The inner workings of the U.S. Supreme Court have been veiled in secrecy since Chief Justice John Jay gaveled the first meeting of the tribunal to order in 1789.
Aside from hearing oral arguments and issuing decisions, the nine justices function behind tightly closed doors. The conferences in which they debate cases are conducted in private and no notes or minutes are kept; memos and communications by and between the justices are not subject to the Freedom of Information Act; each justice has the sole power to release or conceal their papers; and law clerks sign ironclad confidentiality agreements.
No other branch of government is so immune to public scrutiny.
In 1955 Justice Felix Frankfurter offered this explanation for why the court’s work must be concealed from view:
“The secrecy that envelops the court's work is not due to love of secrecy or want of responsible regard for the claims of a democratic society to know how it is governed. That the Supreme Court should not be amenable to the forces of publicity to which the executive [branch] and the Congress are subjected is essential to the effective functioning of the court.”
The veil that shrouds the court has occasionally been pierced. Bob Woodward and Scott Armstrong’s “The Brethren: Inside the Supreme Court,” published in 1979, provided the first in-depth, behind-the-scenes look at the court thanks to Justice Potter Stewart, who was the primary source for the book.
In 2004, Vanity Fair reporter David Margolick persuaded several clerks to reveal the political machinations that led to the court’s controversial decision in Bush v. Gore, and last year, CNN’s Joan Biskupic used confidential sources inside the court to produce a number of pieces about the term’s highest profile cases.

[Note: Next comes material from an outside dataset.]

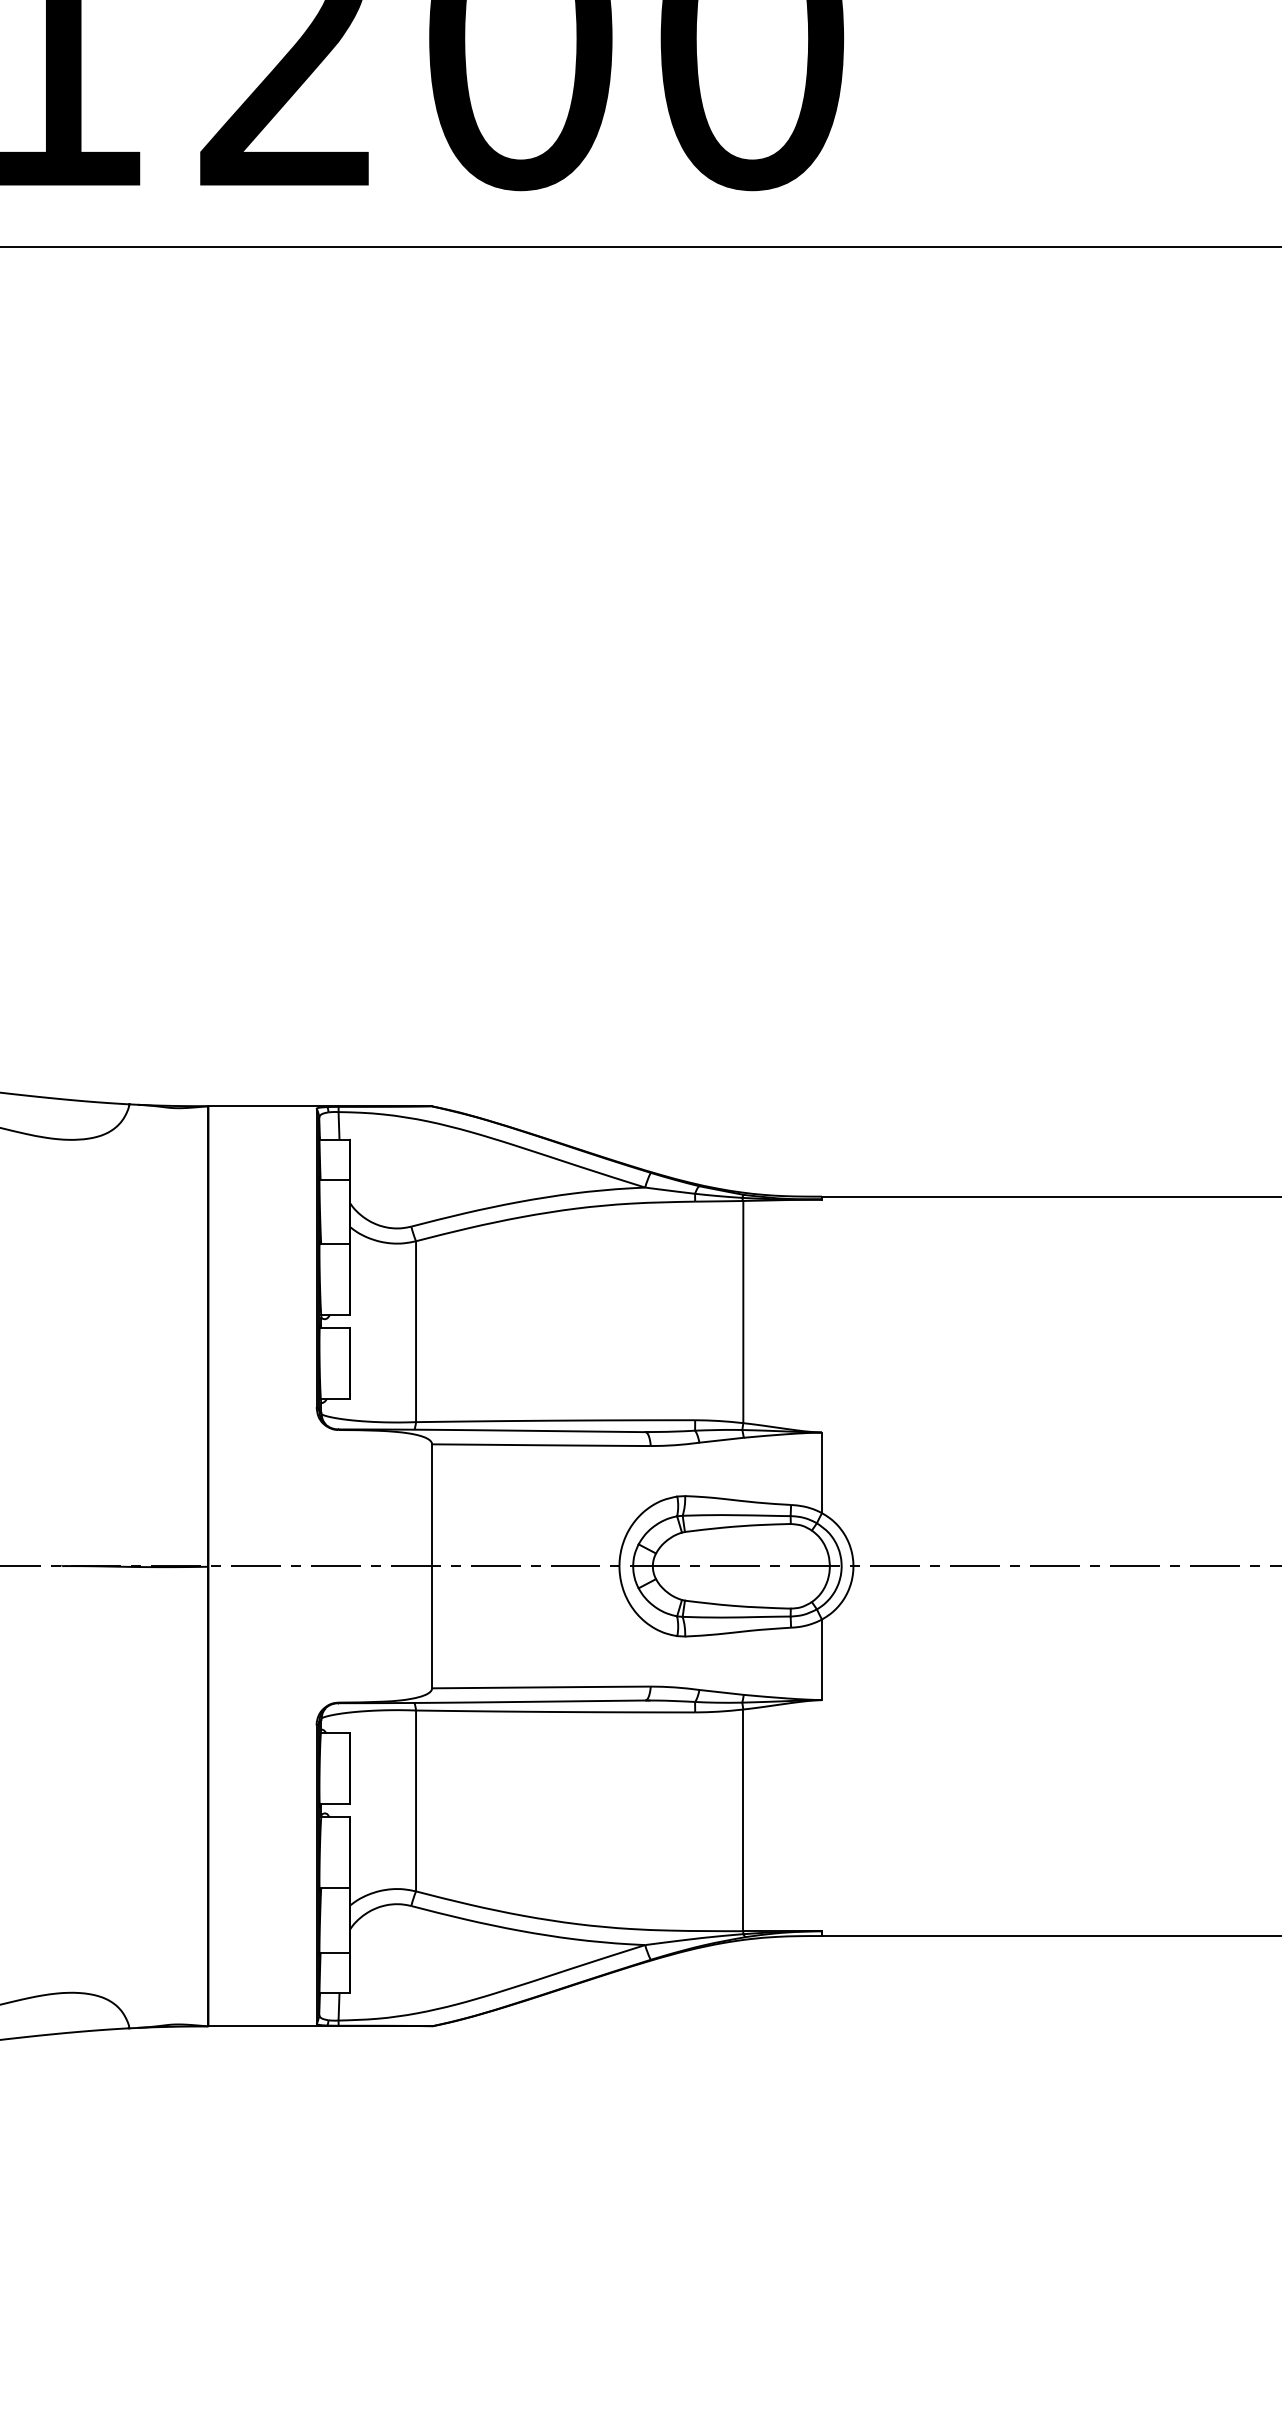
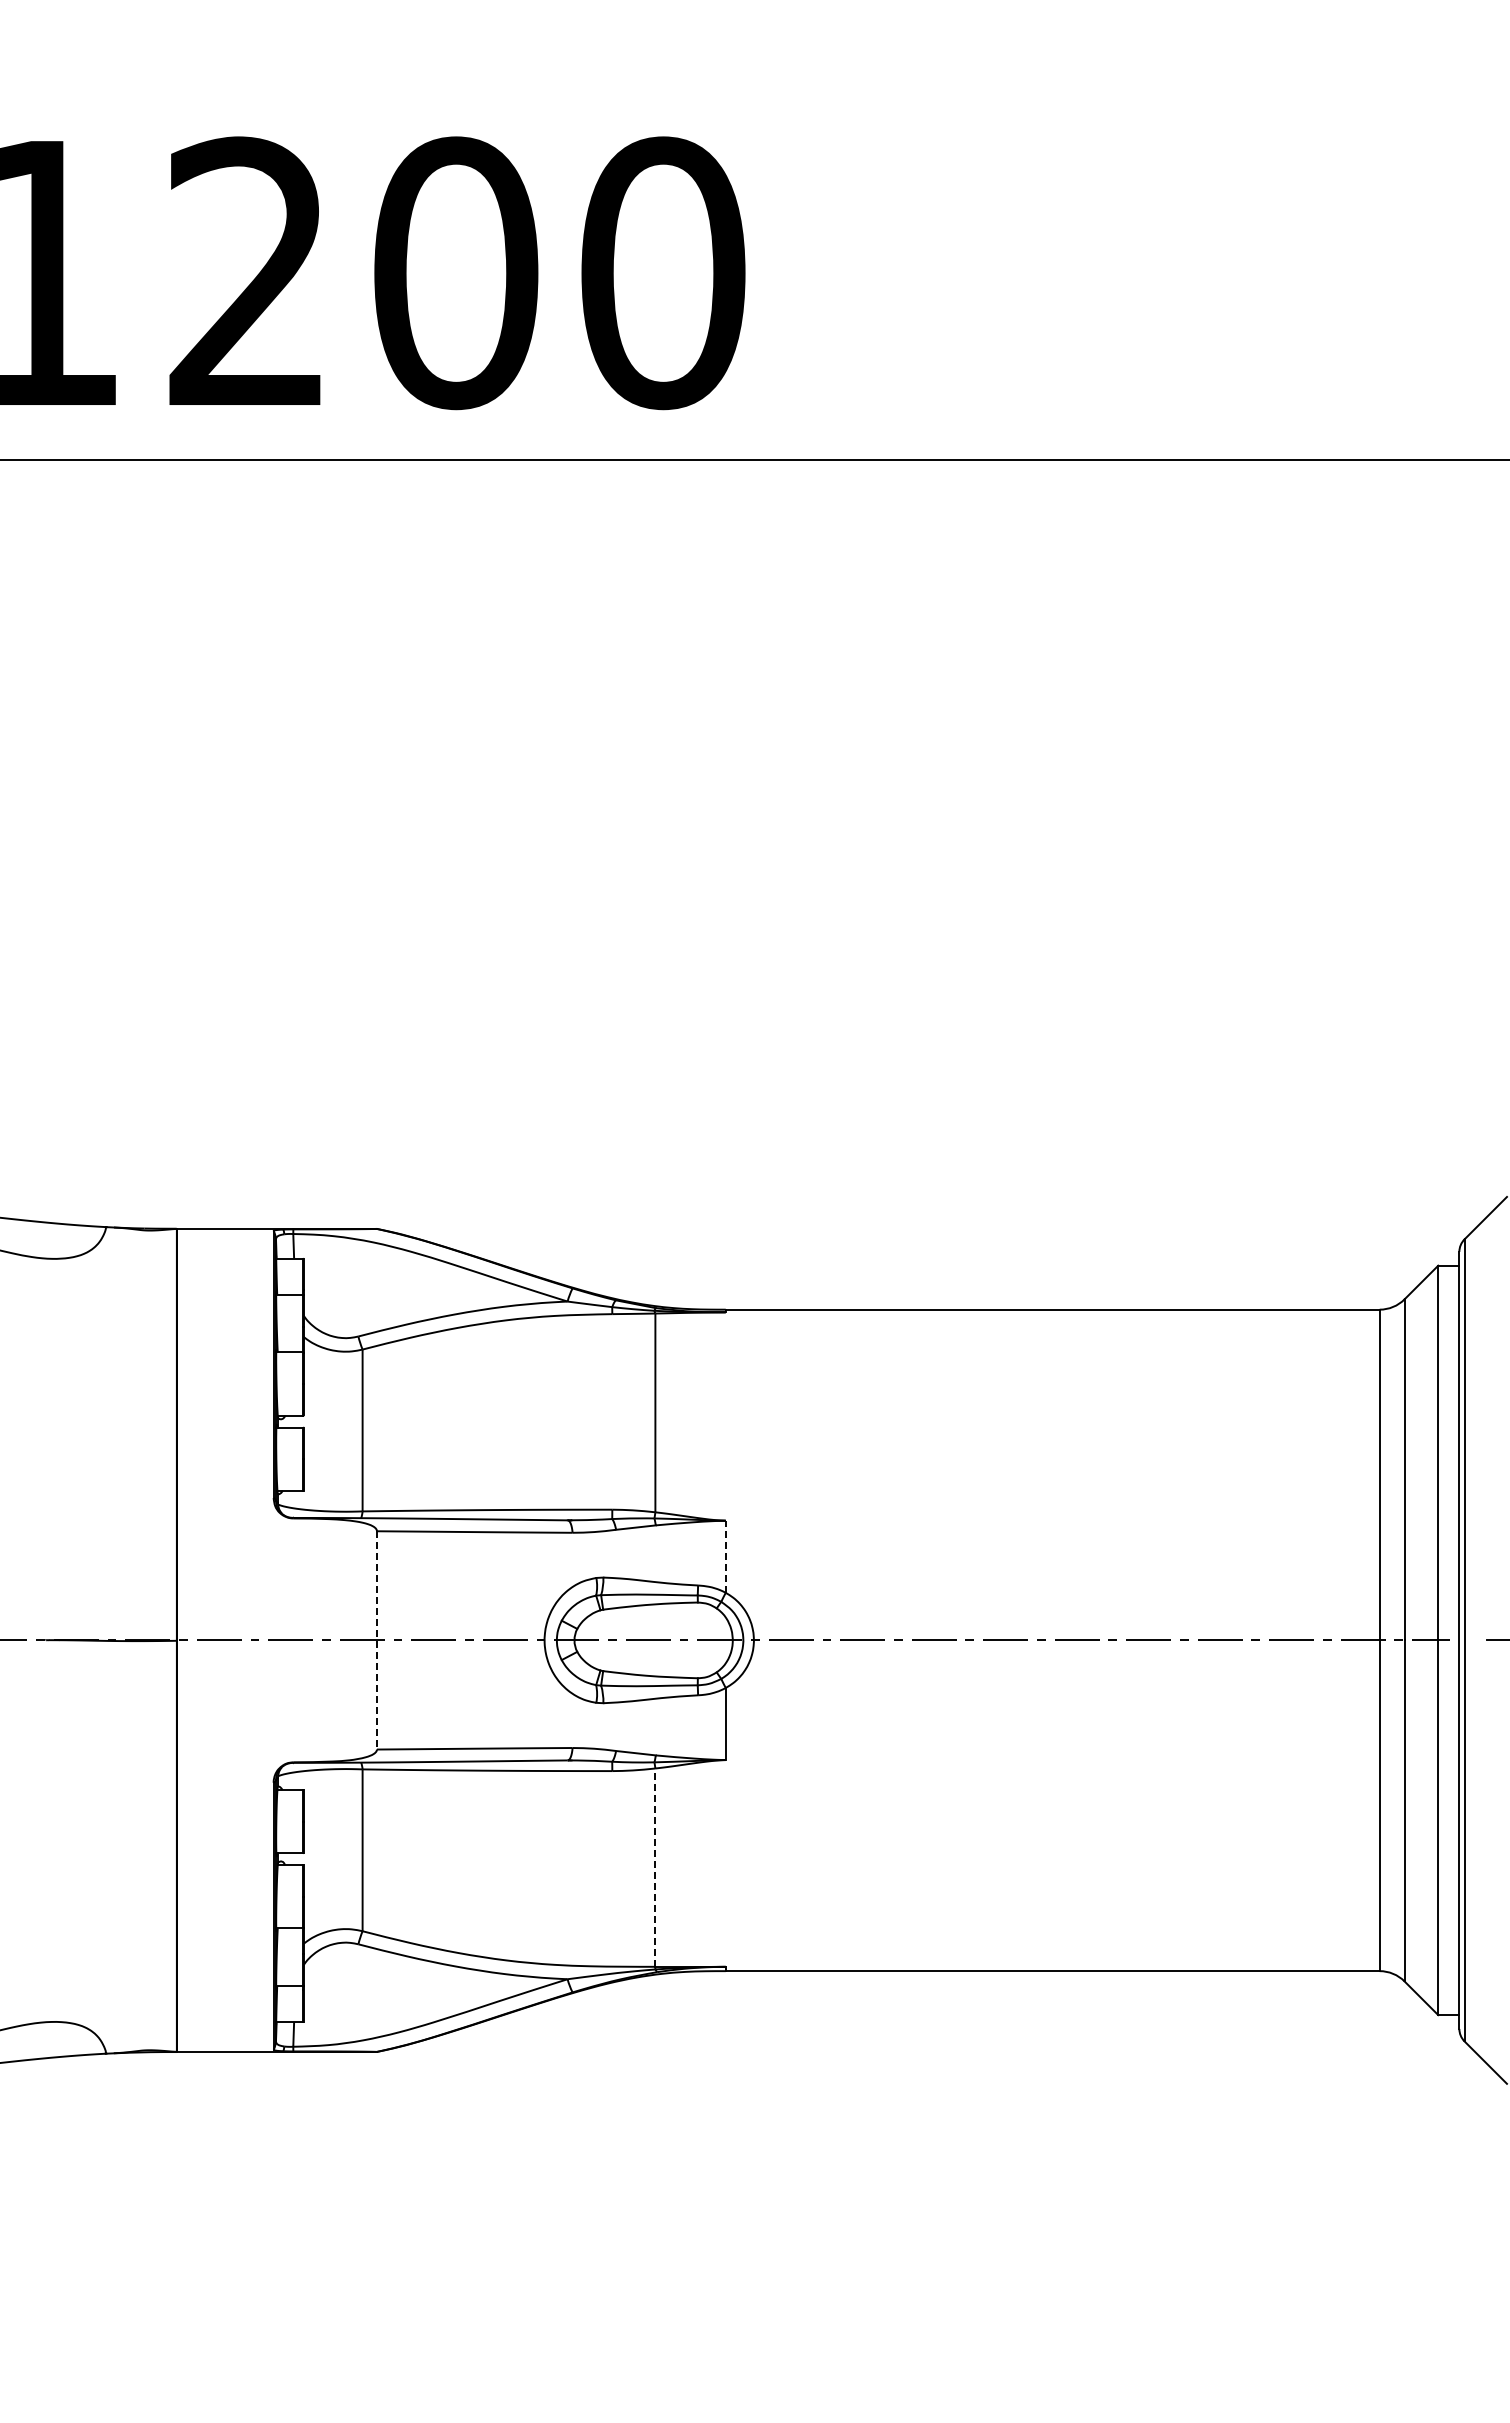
line: (821, 1472) -> (725, 1556), solid -> dashed
line: (431, 1566) -> (376, 1640), solid -> dashed
line: (743, 1820) -> (655, 1867), solid -> dashed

Despite these notable breaches, respect for the court’s need to operate clandestinely has remained largely intact because even though the sometimes messy process of judicial sausage-making has been concealed behind what is commonly referred to as the “Purple Curtain,” the end product has always been prominently displayed in the form of majority and dissenting opinions that clearly reveal the justices’ reasoning and positions.
Those opinions — millions of pages of them — are the foundation of the American legal system. They are also the reason why the court has always been held in high esteem by the public.
Unfortunately, in recent years the court has repeatedly abandoned the slow, deliberative process that produced well-argued landmark decisions and precedents in favor of what University of Chicago Law School professor William Baude refers to as the “Shadow Docket” — unsigned opinions issued hastily without detailed explanations, often before the cases in question have worked their way through the federal district and appellate courts.
The 6-3 ruling that allowed Texas’ Draconian anti-choice law to take effect is the most recent and troubling example of the court’s increasing embrace of this tactic.
I am not raising the issue because I disagree with the majority in the Texas case and others that have been decided via the Shadow Docket, but because the justice’s refusal to share their rationale for their decisions threatens to undermine both the nation’s jurisprudence and public support for the court, which, according to Gallup, has fallen below 50 percent for only the third time in the past 20 years.
As an attorney, a legal scholar and a citizen who believes our judicial system is both the heart and soul of our democracy, I fear what may happen if Americans lose faith in the court. For the good of our nation, I pray that the justices abandon the Shadow Docket and once again share their wisdom, knowledge and reasoning with us.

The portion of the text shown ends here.